My mother would freeze the apples in pie dishes during Gravenstein season. She would do this without a crust, lining the dish with freezer wrap and removing the apples from the dish once they were frozen. When she wanted to make a pie later she could just pull the frozen apples out and put them in a crust, adding the sugar mixture at that time. When she baked the frozen pie she would set the oven at 400ºF and bake for 1 hour 15 minutes or until the crust was browned and the filling bubbling.

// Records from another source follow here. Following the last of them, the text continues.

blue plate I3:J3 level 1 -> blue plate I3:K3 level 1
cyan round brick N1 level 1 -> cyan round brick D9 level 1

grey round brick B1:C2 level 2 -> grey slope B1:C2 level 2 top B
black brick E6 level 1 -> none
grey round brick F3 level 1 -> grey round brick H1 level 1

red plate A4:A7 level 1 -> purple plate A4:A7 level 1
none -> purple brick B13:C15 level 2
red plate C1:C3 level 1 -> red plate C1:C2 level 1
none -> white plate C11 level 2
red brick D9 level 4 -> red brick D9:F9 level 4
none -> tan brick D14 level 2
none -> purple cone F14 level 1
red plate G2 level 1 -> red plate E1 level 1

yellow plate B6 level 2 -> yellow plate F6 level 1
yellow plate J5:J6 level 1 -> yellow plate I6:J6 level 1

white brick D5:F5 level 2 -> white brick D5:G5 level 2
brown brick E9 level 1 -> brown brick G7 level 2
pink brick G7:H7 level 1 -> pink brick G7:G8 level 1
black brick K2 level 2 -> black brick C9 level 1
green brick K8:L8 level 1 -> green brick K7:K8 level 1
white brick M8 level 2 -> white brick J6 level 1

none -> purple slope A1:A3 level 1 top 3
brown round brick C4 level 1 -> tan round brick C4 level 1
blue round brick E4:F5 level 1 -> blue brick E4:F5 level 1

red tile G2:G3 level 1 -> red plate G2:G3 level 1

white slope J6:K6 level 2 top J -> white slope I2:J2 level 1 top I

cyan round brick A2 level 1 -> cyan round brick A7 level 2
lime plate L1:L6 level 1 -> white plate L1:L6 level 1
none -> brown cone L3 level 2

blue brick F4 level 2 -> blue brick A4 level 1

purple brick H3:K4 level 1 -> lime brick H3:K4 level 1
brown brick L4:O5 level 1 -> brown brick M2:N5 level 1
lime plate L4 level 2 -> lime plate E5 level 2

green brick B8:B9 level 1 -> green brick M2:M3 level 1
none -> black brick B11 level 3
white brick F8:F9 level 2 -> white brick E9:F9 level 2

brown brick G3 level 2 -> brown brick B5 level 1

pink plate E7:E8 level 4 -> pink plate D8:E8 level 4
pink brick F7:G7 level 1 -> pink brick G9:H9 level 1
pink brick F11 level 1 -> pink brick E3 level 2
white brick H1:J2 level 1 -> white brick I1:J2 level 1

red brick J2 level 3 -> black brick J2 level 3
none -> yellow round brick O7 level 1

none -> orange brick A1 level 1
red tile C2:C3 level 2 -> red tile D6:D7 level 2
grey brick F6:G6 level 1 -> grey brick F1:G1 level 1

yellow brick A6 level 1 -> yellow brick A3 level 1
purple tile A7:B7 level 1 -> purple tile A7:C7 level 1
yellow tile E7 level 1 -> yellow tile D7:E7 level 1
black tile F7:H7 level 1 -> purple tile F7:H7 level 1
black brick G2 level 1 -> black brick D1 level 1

Saturday, November 7, 2015

A Lovely Buttery Cookie From My Grandmother Josephine




I never met my grandmother Josephine because she passed away in in 1923, when my mother was only 11. One of my mother's memories of her was of a special cookie she would make that she called gaufres. They were made on the stove top in an iron. If you were to look up gaufres you would find that usually they are Belgian waffles but that is not what my grandmother made. My mother couldn't find a recipe for a cookie like her mother made, so she developed a similar recipe. This is the recipe that she devised. To make these cookies you can use a pizzelle iron.

Gaufres
1 cup butter
1 5/8 cups sugar
3 cups flour
1/2 tsp salt
2 tsp vanilla
2 large eggs
Cream the butter and the sugar. Sift the dry ingredients. Stir together the vanilla, eggs, the creamed butter and sugar and the dry ingredients. Drop one spoonful at a time of the dough into the pizzelle iron and cook until golden. You will find that the dough is very buttery and you will have to wipe up the extra butter as it melts out of the cookies. Cool on a rack flat or roll the cookies.